We reviewed the evidence on the effectiveness and safety of techniques used to assist coughing in people with chronic neuromuscular disorders (cough augmentation techniques).
People with neuromuscular disorders (nerve-related conditions that affect the muscles) may have difficulty coughing and clearing mucous from the airways, placing them at risk of choking, recurrent chest infections, and ongoing lung disease. Cough augmentation techniques, such as manually assisted cough, bagging (using a self-inflating bag commonly used for resuscitation), mechanical Cough Assist (a device that clears secretions by applying a positive pressure to the airway, then rapidly shifting to a negative pressure), 'frog' breathing (a method of breathing to help a person take in a bigger volume of air), and breathstacking (the person takes a number of sequential breaths in, stacking one breath on top of the other without breathing out in between breaths) aim to improve cough effectiveness, with the eventual aim of reducing the number or severity (or both) of chest infections, and improving the ability of people to perform daily activities (functional ability) and quality of life.
We carried out a wide database search for studies of cough augmentation techniques in adults and children with chronic neuromuscular disorders. We selected studies that assigned people to the treatment(s) or treatment order by chance, as this study type provides the best evidence.
Results and quality of the evidence
We found 11 studies with 287 people and several cough augmentation techniques. One study measured the long-term effects of treatment, but was only published as an abstract without enough information to accurately analyse the study findings. Many included studies had problems with how they were performed, how their findings were reported, or both, which made it difficult to fully interpret their results. None of the studies reported on the outcomes we thought were the most important for making decisions about the effectiveness and safety of cough augmentation techniques. For example, the studies did not report on the number or duration of unscheduled hospital admissions for chest infections, survival, functional ability, or quality of life. The safety of cough augmentation techniques could not be determined. Some studies suggested that cough augmentation techniques may be better than an unassisted cough, but the results are very uncertain. There was not enough evidence to show that any one technique was better than another in improving cough effort.
Conclusions and recommendation
The findings of this review provided insufficient information to make decisions about when and how to use cough augmentation techniques in people with chronic neuromuscular disorders. There is currently very low certainty evidence for or against the safety and effectiveness of cough augmentation techniques in people with chronic neuromuscular diseases and more studies are needed.
The evidence is up-to-date to 13 April 2020.
We are very uncertain about the safety and efficacy of cough augmentation techniques in adults and children with chronic neuromuscular disorders and further studies are needed.
People with neuromuscular disorders may have a weak, ineffective cough predisposing them to respiratory complications. Cough augmentation techniques aim to improve cough effectiveness and mucous clearance, reduce the frequency and duration of respiratory infections requiring hospital admission, and improve quality of life.

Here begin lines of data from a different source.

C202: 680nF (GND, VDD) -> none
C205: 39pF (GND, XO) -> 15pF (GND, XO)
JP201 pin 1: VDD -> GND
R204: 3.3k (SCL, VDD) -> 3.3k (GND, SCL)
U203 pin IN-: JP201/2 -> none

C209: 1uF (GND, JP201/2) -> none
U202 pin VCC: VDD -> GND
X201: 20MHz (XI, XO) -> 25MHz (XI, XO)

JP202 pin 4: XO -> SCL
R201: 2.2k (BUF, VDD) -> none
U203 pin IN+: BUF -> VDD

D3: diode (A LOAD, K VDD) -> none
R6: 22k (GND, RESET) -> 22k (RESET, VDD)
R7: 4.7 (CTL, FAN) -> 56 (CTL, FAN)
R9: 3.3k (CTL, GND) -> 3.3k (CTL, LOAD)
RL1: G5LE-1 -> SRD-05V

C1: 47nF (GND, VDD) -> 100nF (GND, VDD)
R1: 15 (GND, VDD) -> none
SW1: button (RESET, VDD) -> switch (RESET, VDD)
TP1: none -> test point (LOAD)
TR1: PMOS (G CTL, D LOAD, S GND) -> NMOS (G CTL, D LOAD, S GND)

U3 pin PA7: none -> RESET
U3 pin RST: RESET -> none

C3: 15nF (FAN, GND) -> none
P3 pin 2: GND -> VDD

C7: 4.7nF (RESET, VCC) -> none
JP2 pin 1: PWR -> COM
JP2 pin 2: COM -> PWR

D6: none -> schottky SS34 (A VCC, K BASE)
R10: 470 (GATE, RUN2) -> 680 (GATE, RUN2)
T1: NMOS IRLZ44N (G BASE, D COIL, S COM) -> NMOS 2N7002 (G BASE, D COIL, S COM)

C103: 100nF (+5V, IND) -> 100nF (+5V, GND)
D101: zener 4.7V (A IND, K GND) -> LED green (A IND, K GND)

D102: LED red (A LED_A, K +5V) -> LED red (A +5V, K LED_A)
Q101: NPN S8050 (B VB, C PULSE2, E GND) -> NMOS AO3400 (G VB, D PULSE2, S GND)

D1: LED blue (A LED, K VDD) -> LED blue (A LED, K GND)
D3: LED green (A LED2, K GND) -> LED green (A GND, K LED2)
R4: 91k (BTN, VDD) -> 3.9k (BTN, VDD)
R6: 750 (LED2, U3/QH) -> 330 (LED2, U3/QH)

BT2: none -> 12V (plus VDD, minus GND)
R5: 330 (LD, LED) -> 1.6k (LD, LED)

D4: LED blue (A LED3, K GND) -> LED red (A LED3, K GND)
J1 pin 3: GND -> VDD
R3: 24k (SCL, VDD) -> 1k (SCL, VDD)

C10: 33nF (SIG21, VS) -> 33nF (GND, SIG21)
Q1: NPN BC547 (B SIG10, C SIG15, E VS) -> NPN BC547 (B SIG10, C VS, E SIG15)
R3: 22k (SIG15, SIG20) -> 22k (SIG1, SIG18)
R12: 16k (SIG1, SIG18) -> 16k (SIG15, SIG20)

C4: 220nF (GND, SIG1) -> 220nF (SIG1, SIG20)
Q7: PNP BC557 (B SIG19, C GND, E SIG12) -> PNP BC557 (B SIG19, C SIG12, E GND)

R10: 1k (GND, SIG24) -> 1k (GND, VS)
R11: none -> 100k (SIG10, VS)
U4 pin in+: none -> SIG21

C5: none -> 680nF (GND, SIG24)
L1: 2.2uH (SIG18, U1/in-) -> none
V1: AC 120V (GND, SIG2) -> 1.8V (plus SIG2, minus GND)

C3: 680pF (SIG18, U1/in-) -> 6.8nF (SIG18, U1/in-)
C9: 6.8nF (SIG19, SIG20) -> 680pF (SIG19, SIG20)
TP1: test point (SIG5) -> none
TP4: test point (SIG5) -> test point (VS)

To determine the efficacy and safety of cough augmentation techniques in adults and children with chronic neuromuscular disorders.
On 13 April 2020, we searched the Cochrane Neuromuscular Specialised Register, CENTRAL, MEDLINE, Embase, CINAHL, and ClinicalTrials.gov for randomised controlled trials (RCTs), quasi-RCTs, and randomised cross-over trials.
We included trials of cough augmentation techniques compared to no treatment, alternative techniques, or combinations thereof, in adults and children with chronic neuromuscular disorders.
Two review authors independently assessed trial eligibility, extracted data, and assessed risk of bias. The primary outcomes were the number and duration of unscheduled hospitalisations for acute respiratory exacerbations. We assessed the certainty of evidence using GRADE.
The review included 11 studies involving 287 adults and children, aged three to 73 years. Inadequately reported cross-over studies and the limited additional information provided by authors severely restricted the number of analyses that could be performed.
Studies compared manually assisted cough, mechanical insufflation, manual and mechanical breathstacking, mechanical insufflation-exsufflation, glossopharyngeal breathing, and combination techniques to unassisted cough and alternative or sham interventions. None of the included studies reported on the primary outcomes of this review (number and duration of unscheduled hospital admissions) or listed 'adverse events' as primary or secondary outcome measures.
The evidence suggests that a range of cough augmentation techniques may increase peak cough flow compared to unassisted cough (199 participants, 8 RCTs), but the evidence is very uncertain. There may be little to no difference in peak cough flow outcomes between alternative cough augmentation techniques (216 participants, 9 RCTs).
There was insufficient evidence to determine the effect of interventions on measures of gaseous exchange, pulmonary function, quality of life, general function, or participant preference and satisfaction.